Unfortunately, there already is a long history of incidents involving trains and tank cars carrying the especially volatile Bakken crude oil. Among the tragic accidents-to-date is the derailment that occurred in Lac-Mégantic, Quebec, when a train derailed and exploded, killing forty-seven people and destroying most of the town. There have also been train derailments and explosions in the United States, including recent disasters in Virginia and West Virginia, where both fires were managed by allowing them to burn out over several days. In the case of Pennsylvania, there have been four train derailments since January, 2014, including 2 within the city of Philadelphia.

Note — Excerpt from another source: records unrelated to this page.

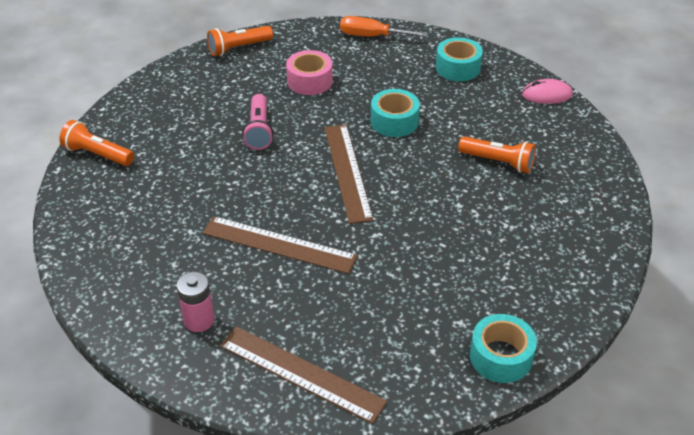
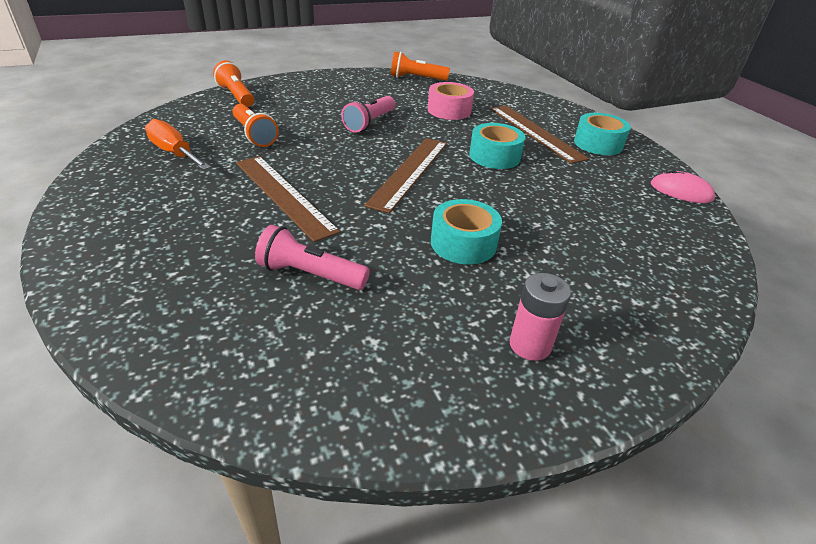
camera: 30 degrees right, 5 degrees down
(199, 320) = (143, 216): pink battery -> pink battery (530, 345)
(301, 373) = (158, 301): brown ruler -> brown ruler (535, 132)
(371, 36) = (535, 103): orange screwdriver -> orange screwdriver (174, 153)
(374, 300) = (310, 275): none -> pink flashlight
(498, 162) = (572, 221): orange flashlight -> orange flashlight (254, 135)
(500, 356) = (380, 405): turquoise tape -> turquoise tape (463, 243)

Furthermore, the United States Department of Transportation just released an analysis regarding transportation of crude oil and ethanol across the nation. This analysis indicates that, under current conditions, over the next two decades these trains may derail some ten times per year and potentially fifteen times in 2015. It also indicates that an accident in a high-population area could kill more than two-hundred people and cause some six-billion dollars in damages.
The potential for disaster is too great to ignore. In my first weeks in office, I have made it a top priority to address this issue. My administration has begun to take steps to increase safety and response capability regarding trains traveling through Pennsylvania. These steps include:
§ In our first full week in office we conducted an emergency table-top planning exercise to model the state’s response in the event of a crude oil train derailment in an urban area. I participated personally in this multi-hour exercise.
§ I have met with executives from Norfolk Southern and have a meeting scheduled with CSX Corporation, the two top transporters of crude oil in Pennsylvania, to discuss safety measures that could lower the risk of derailments.
§ I have directed the Pennsylvania Office of the Fire Commissioner to examine how an oil train fire could be extinguished if needed to protect public safety.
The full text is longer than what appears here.